The wind had switched off three weeks ago, as summer had tightened over California, stretching endless blue from the Cascade Range to Tehachapi Mountains. Only twice since then had Ruby Hall glimpsed a white cloud retreat, as if an embarrassed child missing a cue in a school play. The breeze that usually announced the afternoon continued to miss its cue, the evenings as still and sticky as the cloudless days. 

Once there were no longer stark shadows across baking pavements, Ruby lay across a sunlounger by her cousins’ Seacliff pool, her salty-skin prickly under a thin cotton dress. With one hand, she lazily held a borrowed paperback, while from the other she kissed the last of sticky ice-cream trails. She could taste smoke and ash in the vanilla.

 These are the first three paragraphs from the first draft of Fire in the Sea. First paragraphs, first page, first day. No edits. As you’ll know if you read Tuesday’s blog about choosing a title (you didn’t? really?), the book was then called The Deep Hereafter. Which is a silly title. If you’ve read Fire in the Sea (you haven’t? really?), then you’ll notice a few other key differences.

For one, Sadie is called Ruby. Ruby has always been my standby name for a female protagonist. I’m not sure I ever really meant to call her that. It’s become a terribly popular name in recent years. I also considered calling her Ivy at one point, but didn’t like how that looked on the page. It needed more letters! (Apologies if your name is Ivy; it’s a lovely name.) My wife eventually suggested Sadie to me, which I resisted for about half an hour before realising she was right. I was initially put off by memories of this.

I think Sadie’s/Ruby’s original surname would have lasted about three days. I prefer a surname with at least two syllables. I don’t know why. In the end, I gave her Henry Miller’s. Indeed, all but two of the characters in the book have surnames that are lifted from my bookshelf. (One of these characters took her first name from the shelf and the other is Jake.)

Jake, if you’re wondering, is my standby male name. I never intended to call Jake Jake. I was actually going to name him after my grandfather, Leonard. In the end, we had to change this, as apparently there is a character called Leo in another, very popular series about Greek mythology. Pah! There’s a joke that has survived until the final draft that actually doesn’t make much sense anymore. It originally went like this:

‘My name’s Leonard.’
‘I’m not calling you that. Nobody’s called Leonard.’
‘To be honest, I’d prefer you called me Mister Freeman.’ 

‘Shut up now Leo.’

 I couldn’t quite bring myself to entirely lose this exchange, even though I discovered that Jacob is, in fact, an incredibly popular name these days. (Mind you, not many teenagers are called Jacob, not yet.)

I could go on and on about the hundreds of other names I went through trying to find an alternative. (Ralph… pronounced Raif? Ranulph? Er, no.) But I won’t.

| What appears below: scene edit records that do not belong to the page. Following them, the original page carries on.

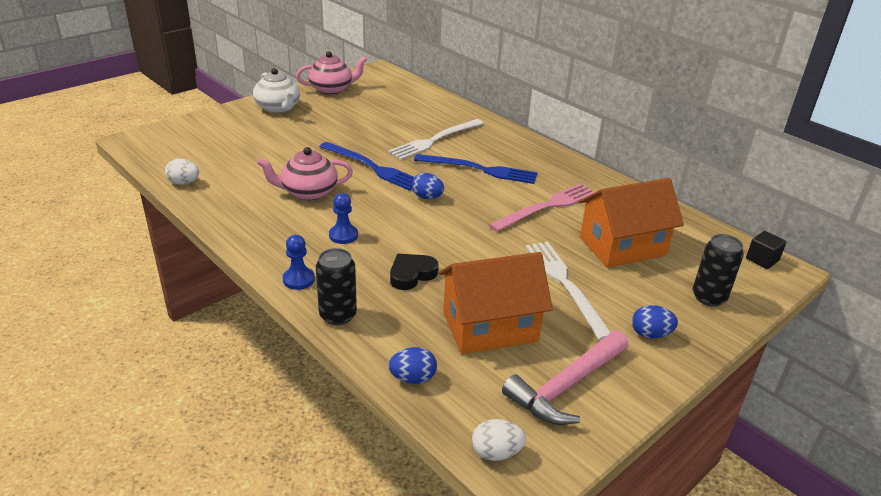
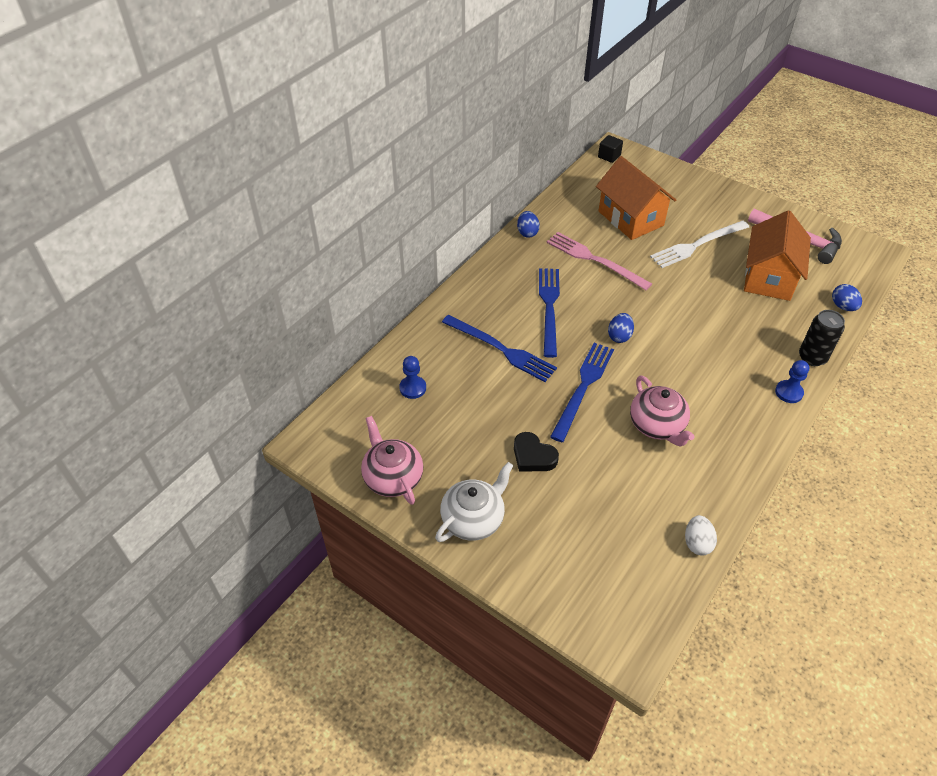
camera: 100 degrees left, 15 degrees up
(343, 235) = (712, 380): blue pawn -> blue pawn (413, 388)
(411, 274) = (738, 326): black heart -> black heart (533, 456)
(435, 140) = (501, 349): white fork -> blue fork
(490, 327) = (769, 277): orange house -> orange house turned 45 degrees clockwise
(496, 453) = (871, 264): white egg -> none
(650, 334) = (726, 207): blue egg -> blue egg (527, 232)
(709, 297) = (669, 181): black can -> none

The main difference, of course, is the setting. When I originally thought of the idea for Fire in the Sea, it arrived as a Perth idea. But I was worried that nobody would want to read an adventure story set in Perth. 

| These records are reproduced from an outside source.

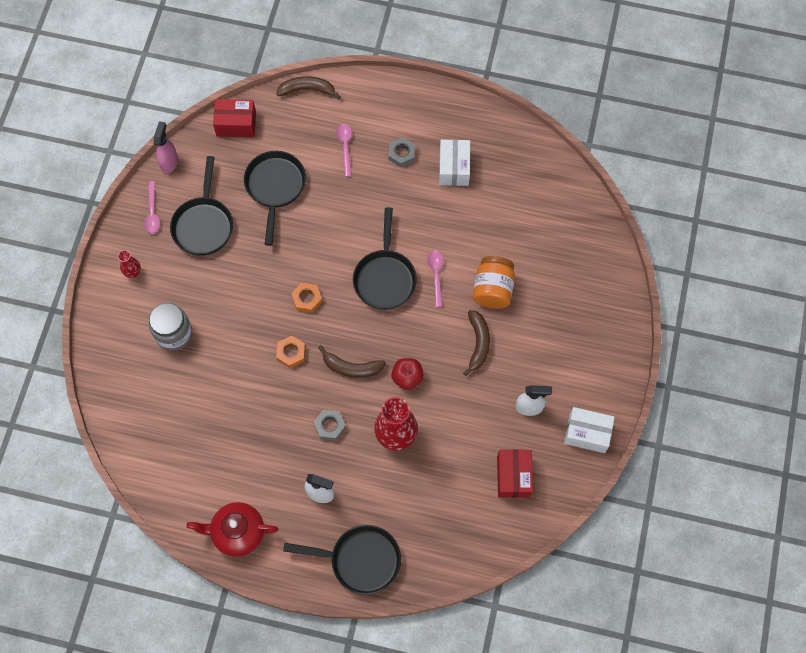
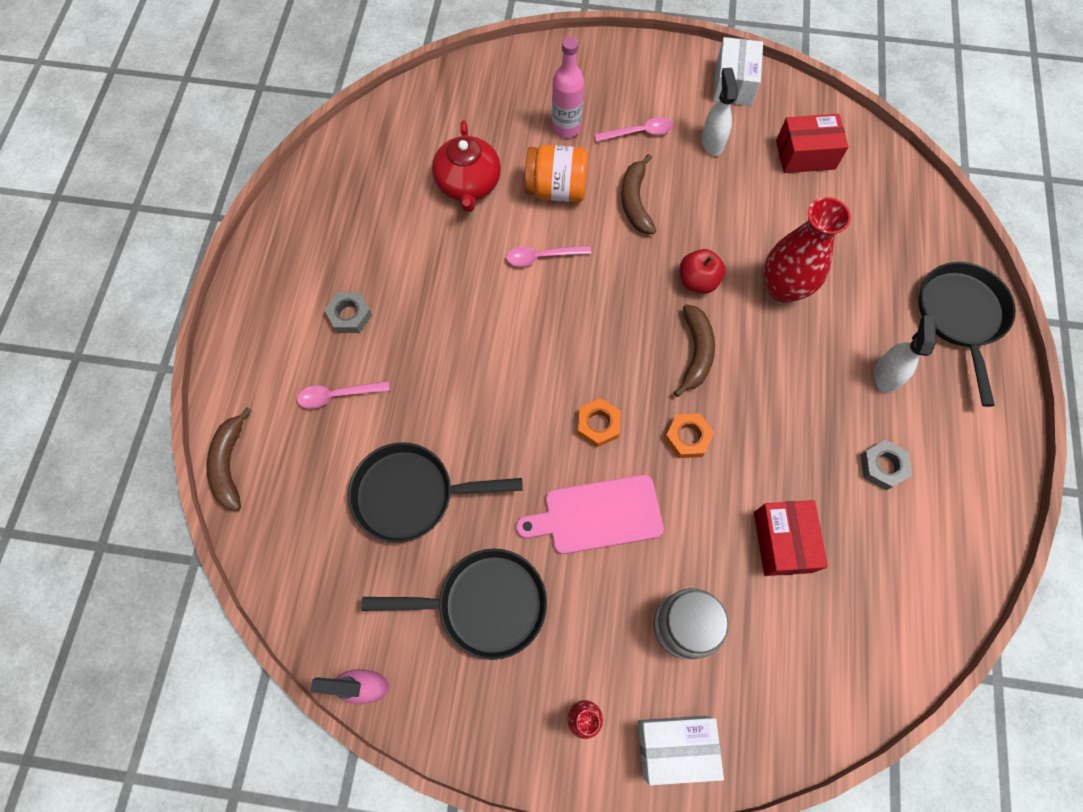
camera: 95 degrees left, 0 degrees up
(152, 212) = (466, 701): pink spoon -> pink spoon (639, 132)
(236, 124) = (291, 575): red box -> red box (782, 542)
(237, 532) = (971, 480): red teapot -> red teapot (468, 184)
(247, 292) = (597, 515): none -> pink cutting board
(330, 426) = (787, 373): grey nut -> grey nut (882, 466)
(385, 278) = (552, 321): black pan -> none
(454, 168) = (373, 246): white box -> white box (675, 747)
(478, 343) = (635, 201): brown banana -> brown banana turned 90 degrees counterclockwise
(549, 301) = (566, 127): none -> pink bottle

The reason I worried about this was that I’d had an American agent tell me that stories set in Australia were very hard to sell, particularly to Americans. And I wanted to sell books. Even to Americans.

The other reason I worried was that Fire in the Sea felt like a big, blockbustery kind of adventure. And it seemed like those kind of stories always happened in big, exciting places like New York, London or San Francisco. It had always felt that way, growing up in Perth. I'd never seen a film or read a book that was big and exciting, but still set on my front doorstep. Life, with all its myriad possibilities, was happening somewhere else.

So, for a month or so, I set Fire in the Sea in San Francisco. 

After a month or so, I realised it wasn’t working. I didn’t really feel connected to the book. It didn’t feel tangible. If you read the opening above, you’ll notice it reads more like a tourist guidebook than a sensual document. Compare it to the finished version:

Somewhere there were fires burning. Black smoke rose to the east behind the grey hills, then slumped west over the Perth suburban plain, the breezeless air taking it nowhere. Ash dusted squat brown houses and dry-grass yards, where dogs sneezed beside blackened barbecues.

That last line makes all the difference. You can feel that. You can taste the ash, feel the prickle of the dry grass. That line was written from life. Perth felt real to me in a way that an American city was never going to.

So, I dumped San Francisco and took the story back where it belonged.

In the process, I realised a couple of things.

  1. I realised how angry I was that someone thought stories set in Australia couldn’t be exciting.
  2. I realised how angry I was that I had been tricked into thinking that myself.

Suddenly, it felt important to me that the book be set in Perth, somewhere no story like this had ever been set. I now had something to prove — to myself, to that agent. And having something to prove is probably an excellent reason to write a book.

 Changing the setting really opened up the book to me. Suddenly I remembered all these things that had happened to me as a boy — being chased by a seal when I was snorkelling; going sailing on the Swan River on a still evening; being swooped at night by vicious bird creatures (Oh wait, that’s the next book…)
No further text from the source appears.